This suggests that if k and/or J are large, then the cost of the emulation may begin to dominate that of the fine solver, limiting the parallel speedup from GParareal, see Sect. 4. This, however, need not hinder the usability of GParareal for a number of reasons. Firstly, time-parallelisation is typically deployed on problems where additional parallel speedup is needed beyond that achieved by traditional domain decomposition, i.e. spatio-temporal PDEs. This means that if P processors are required for the space-parallel computations of the PDE and J processors for the time-parallel computations, then JP processors are required in total. For moderate to large values of P, only leftover HPC resources are available to exploit time-parallelism and so J typically cannot be chosen very large, somewhat limiting how large $$T_{\text {GP}}$$ can be. Secondly, in the scenario that both $$T_{\text {GP}}$$ and $$T_{\mathcal {F}}$$ are small, one does not need to use a time-parallel method in the first place, as $$\mathcal {F}_{\Delta T}$$ can simply be run serially in this case. Thirdly, if both $$T_{\text {GP}}$$ and $$T_{\mathcal {F}}$$ are large or of a similar order, then one can reduce $$T_{\text {GP}}$$ by reducing the number of time slices J, thereby increasing $$T_{\mathcal {F}}$$ at the same time.

Whilst there is no way to control the final value of k obtained by either parareal or GParareal, there are ways of reducing $$T_{\text {GP}}$$ using more efficient non-cubic complexity, emulation methods. For example, one could make use of sparse GPs, parallel matrix inversion methods, or sparse approximate linear algebra techniques (Schäfer et al. 2021) to reduce the cost of evaluating the inverse kernel matrix $$K(\varvec{x},\varvec{x})^{-1}$$. One could also reduce $$T_{\text {GP}}$$ by clustering the input data points and training ‘local’ GPs in parallel (Snelson and Ghahramani 2007) or instead use inducing points to average over input data points that are located close together in state space (Quiñonero Candela and Rasmussen 2005; Snelson and Ghahramani 2006)—see Murphy (2023) for additional methods. To reduce the, often significant, cost of hyperparameter optimisation, one may deploy parallel optimisation routines if available or, as we implement in Sect. 4, stop the optimisation once additional data no longer improves the hyperparameter estimates.

### 3.5 Generalisation to ODE systems

The methodology in Sect. 3.1 can be generalised to solve systems of d autonomous ODEs.
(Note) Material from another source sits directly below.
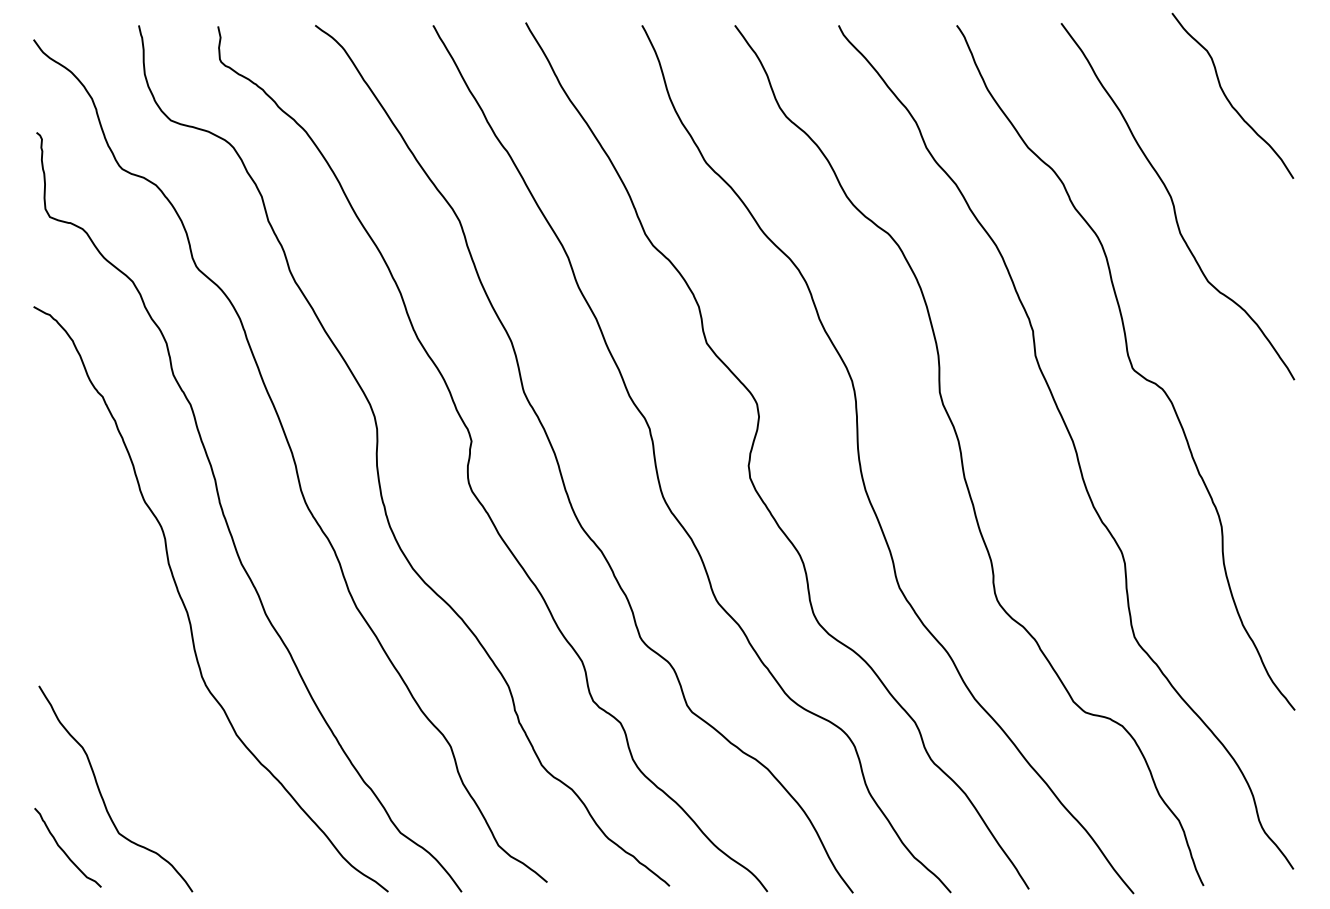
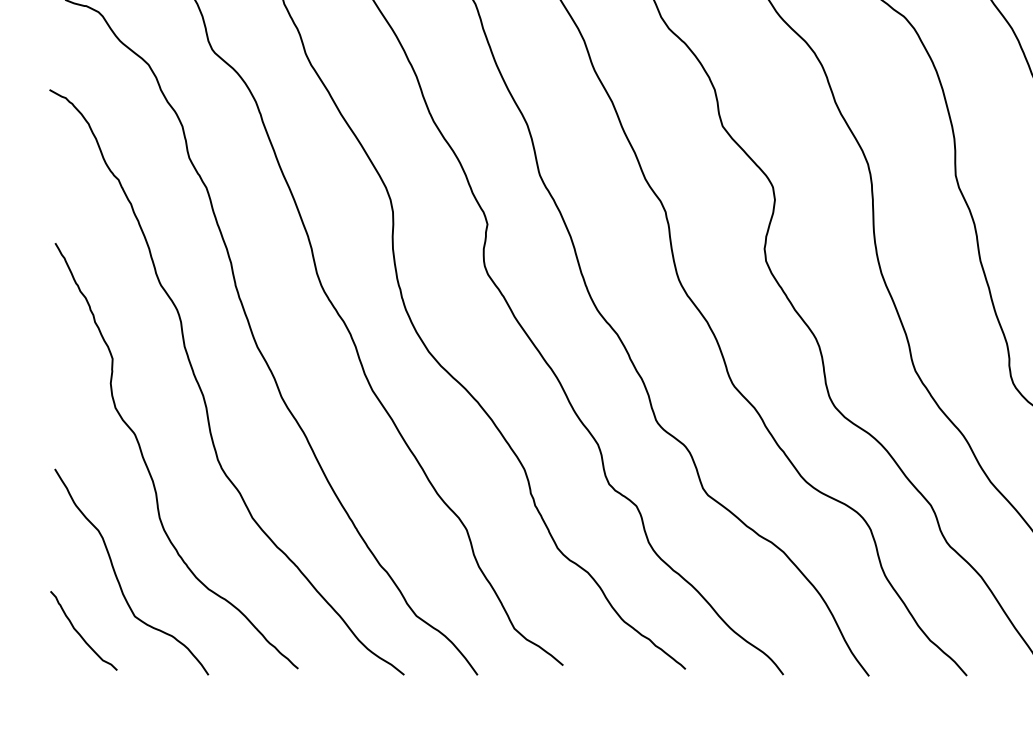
curve: (133, 686) -> (149, 469), added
Accordingly, the correction term we wish to emulate is now vector-valued, i.e. $$\mathcal {U} \subset \mathbb {R}^d$$, hence we require a vector-valued (or multi-output) GP, rather than a scalar GP.

The simplest approach is to model each output of $$\mathcal {F}_{\Delta T}-\mathcal {G}_{\Delta T}$$ independently, whereby we use d scalar GPs (sharing the same vector-valued inputs in state space) to emulate each output. This requires initialising d GP emulators, each with their own covariance kernel $$\kappa _i$$ (usually the same for consistency) and corresponding hyperparameters $$\varvec{\theta }_i$$—to be optimised independently using their own respective observation datasets $$\varvec{y}^{(i)}$$, $$i=1,\dots ,d$$. In this case, the d GP emulators can be conditioned/optimised independently of one another and so we make use of the idle processors to carry out these computations in an embarrassingly parallel fashion to reduce the total GP complexity from $$\mathcal {O}(d k^3 J^3)$$ to $$\mathcal {O}(k^3 J^3)$$ each iteration—the same as the scalar case.

The more complex approach is to jointly emulate the outputs of $$\mathcal {F}_{\Delta T}-\mathcal {G}_{\Delta T}$$ by modelling cross-covariances between outputs via the method of co-kriging (Cressie 1993). A number of co-kriging techniques exist (see Álvarez et al. (2011) for a brief overview), one of which is the linear model of coregionalisation that models the joint, block-diagonal, covariance prior using a linear combination of the separate kernels $$\kappa _i$$. Prior testing revealed that using this method did not improve performance enough to justify the added complexity, $$\mathcal {O}(d^3 k^3 J^3)$$ vs. $$\mathcal {O}(d k^3 J^3)$$ in the independent setting (results not reported). Some applications may require correlated output dimensions, hence we note the methodology here for any interested readers.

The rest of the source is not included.